Jesus saw a tax collector named Levi sitting at the customs post. He said to him, “Follow me.” And leaving everything behind, he got up and followed him.
(Luke 5:27-28)
Now this does seem like a grand gesture. Sometimes it does seem as if He requires so much of us. I don’t know that I would, like Levi, immediately abandon the life I’d known to radically follow Jesus. But the more I think about Levi, transformed into the apostle Matthew, the more hope I glean. I imagine that he’d often seen and heard Jesus teach and preach and heal as he sat at his customs post. Perhaps the first time he caught a glimpse of Jesus, he was skeptical, hard-hearted, unmoved. But I also imagine that first yes whispered silently in his heart. A yes to his curiosity, to his conscience, to his desire for more than his sinful, selfish life. I imagine in him a growing detachment to the things of this world, imperceptible at first, then rich with possibility. As if he’d been longing for days for Jesus to speak those two blessed words: Follow me.
Matthew says yes with his whole self. He stands, and he follows, and he takes Jesus into his home. He makes Jesus a great feast alongside his fellow tax collectors, entirely unconcerned with their disapproval and disdain. His yes, I imagine, had been building slowly until it reached that brilliant point of no return. But I like to think of its little beginning.
I’m gradually learning to say those little yeses this Lent, to replace my sadness at the seeming deprivation of fasting with a happier yes to treasure in heaven. I’ve taken on small, simple ways of steeping my day in prayer, whether it’s 15 minutes when I arrive at the office or offering each day for someone I love.
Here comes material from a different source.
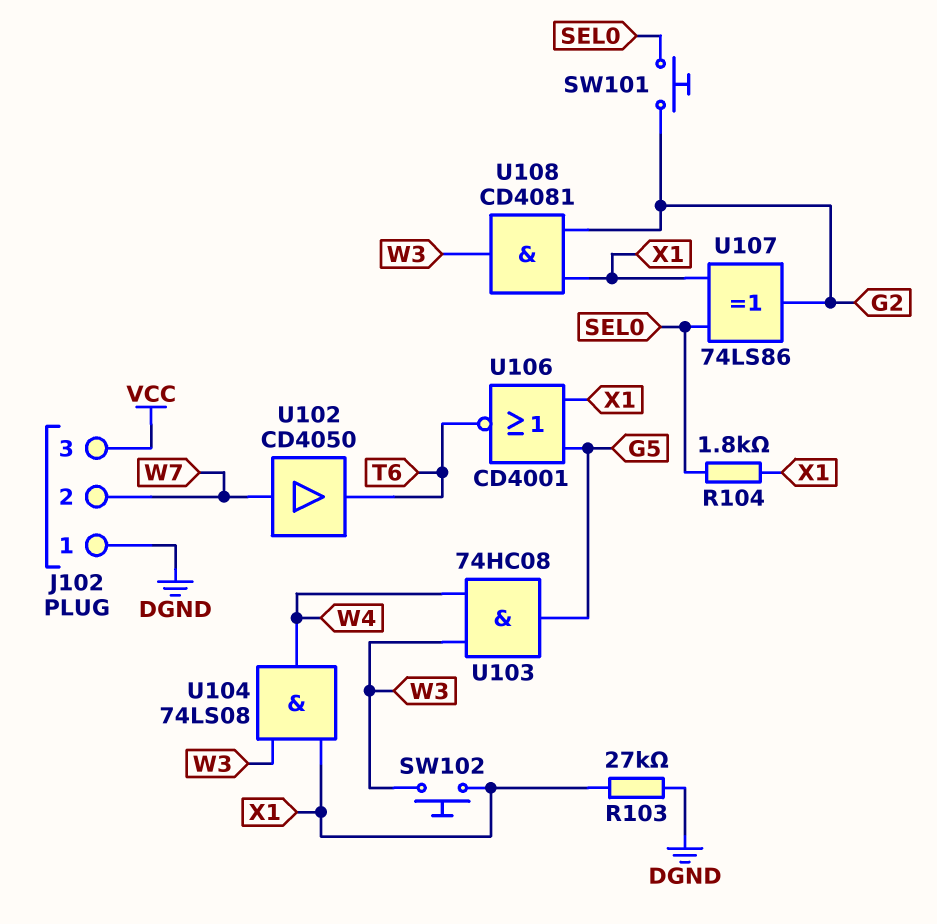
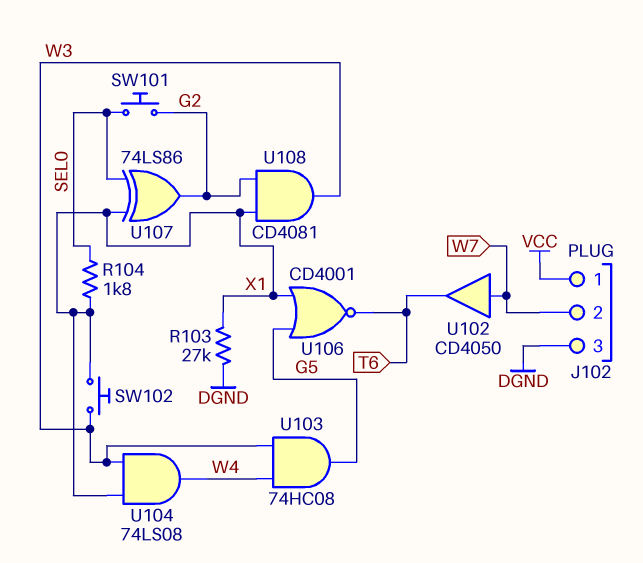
J102 pin 1: DGND -> VCC
J102 pin 3: VCC -> DGND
I’m saying yes to the slight ache of hunger, yes to my irritable neighbor, yes to books in place of screens. Those yeses add beauty to a sometimes gloomy world, breathe a little life into a culture of death, work to bring about the kingdom of God.
Jesus may not ask you to leave behind everything in the way He did Levi. But, I’m sure He’s asking you to say yes to something today. Even a little yes will do. What will your answer be?